Berdasarkan informasi dari lokasi candi, soal kapan persisnya pembangunan Candi Sanggrahan masih belum diketahui dengan pasti. Selain tidak ditemukan angka tahun, keberadaan Candi Sanggrahan juga tidak termuat dengan jelas dalam prasasti atau naskah seperti Kakawin Negarakertagama. Berbeda dengan Candi Boyolangu tempat pendharmaan Kertarajasapatni atau Rajapatni Dyah Gayatri yang berjarak sekitar 4 kilometer ini termuat dalam Kakawin Negarakertagama.
Karena
informasi mengenai Candi Sanggrahan sangatlah kurang, memunculkan banyak
perkiraan tentang keberadaan candi tersebut. Pendapat yang pertama, terdapat
ceritera rakyat yang menceriterakan asal-usul Candi Sanggrahan. Di antara
sekian banyak ceritera rakyat tersebut, ceritera rakyat versi Sina Wijoyo
Suyono yang paling terkenal (Mahfudhoh,
2016: 138).
Ceritera tersebut menyebutkan Candi Sanggrahan sebagai tempat beristirahatnya rombongan pembawa jenazah Gayatri (Rajapatni), pendeta wanita Buddha (bhiksuni) masa pemerintahan Prabu Hayam Wuruk, penguasa Kerajaan Majapahit pada waktu itu. Jenazah itu dibawa dari Kraton Majapahit untuk menjalani upacara pembakaran di sebuah tempat di sekitar Boyolangu. Dalam versi tersebut, Candi Sanggrahan disebut Candi Cungkup, sedangkan Candi Boyolangu dikenal dengan nama Candi Gayatri. Sebutan Candi Cungkup untuk Candi Sanggrahan ternyata membekas sampai sekarang. Masyarakat sekitar masih menyebut Candi Sanggrahan dengan sebutan Candi Cungkup.
Pendapat
yang kedua, beberapa sejarawan menduga Candi Cungkup merupakan peninggalan
zaman Majapahit, berdasarkan bekas bangunan di bagian pintu gerbang dan di
belakang candi serta bangunan dinding areal candi yang terbuat dari batu bata.

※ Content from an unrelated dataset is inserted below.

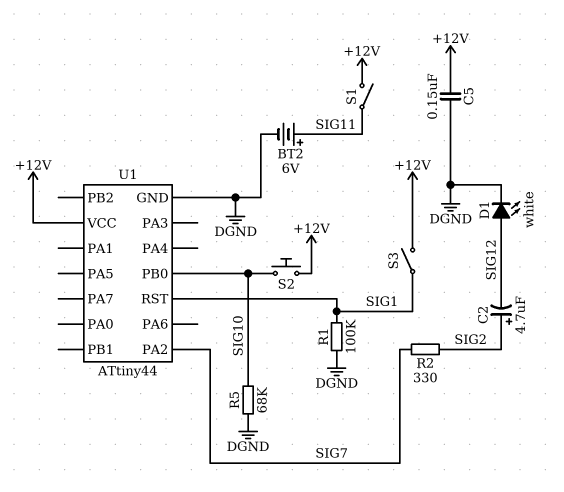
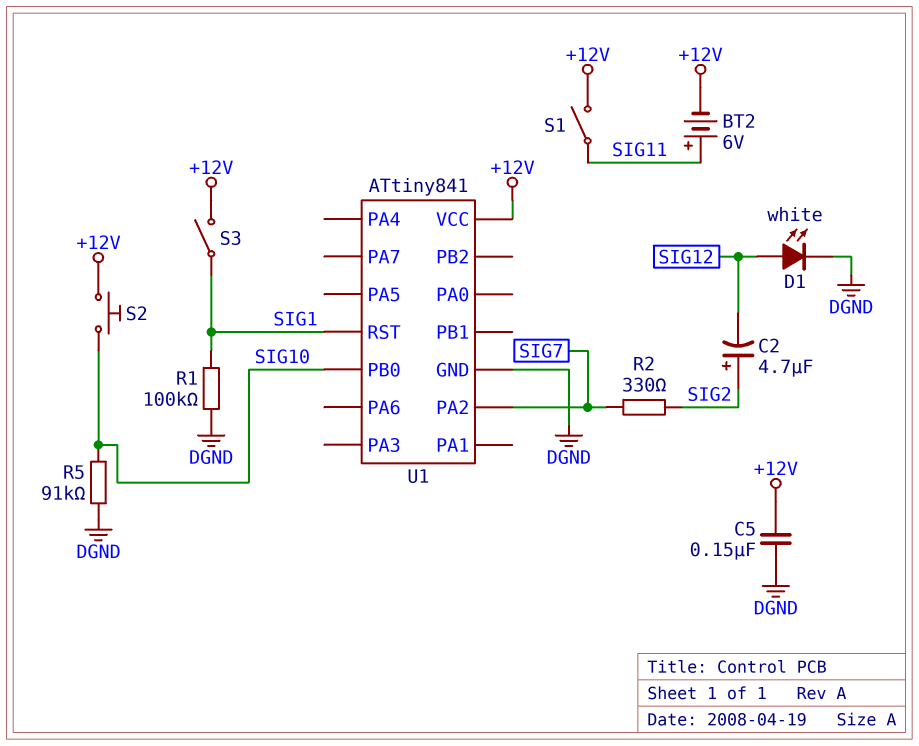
BT2: 6V (plus SIG11, minus DGND) -> 6V (plus SIG11, minus +12V)
R5: 68k (DGND, SIG10) -> 91k (DGND, SIG10)
U1: ATtiny44 -> ATtiny841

Karena namanya Candi Sanggrahan, sebagian arkeolog juga berpendapat bahwa candi ini pernah digunakan sebagai tempat mesanggrah rombongan istana yang akan mengikuti prosesi perabuan Rajapatni Dyah Gayatri di Candi Dadi. Rombongan dari Majapahit mendirikan perkemahan di areal Candi Sanggrahan yang memang berhalaman luas, berpagar keliling dan terdapat saluran air. Pada waktu abu jenazah Rajapatni Dyah Gayatri akan ditanam di Boyolangu, rombongan istana juga menggunakan Candi Sanggrahan sebagai tempat mesanggrah atau berkemah karena pada waktu itu lokasi wilayah antara Candi Sanggrahan dengan Boyolangu merupakan daerah rawa. Untuk menuju Candi Boyolangu harus menaiki perahu. Begitu pula ketika berziarah ke Candi Boyolangu, rombongan istana mesanggrah di Candi Cungkup.
Menurut Dr. Nicolaas Johannes Krom dalam tulisannya, Inleiding tot de Hindoe-Javaansche Kunst (1923), disebutkan bahwa Candi Sanggrahan untuk pertama kali dilaporkan oleh J. Knebel (1908) utamanya berkenaan dengan lima buah arca Dhyani-Buddha yang pada bagian kepalanya sudah hilang, kemudian bangunannya diselidiki oleh Oudheikundige Dienst pada tahun 1915, dicatat oleh Sir Thomas Stamford Raffles (1917) dalam bukunya, dan menyusul kemudian oleh N.W. Hoepermans (Sedyawati dkk, 2013: 204).
Selain
dikenal dengan Candi Cungkup, Candi Sanggrahan ini juga dikenal oleh penduduk
setempat dengan nama Candi Pruntung. Bangunan Candi Sanggrahan berdenah bujur
sangkar, mempunyai ukuran panjang 12,16 m, lebar 9,05 m dan tinggi 5,86 m.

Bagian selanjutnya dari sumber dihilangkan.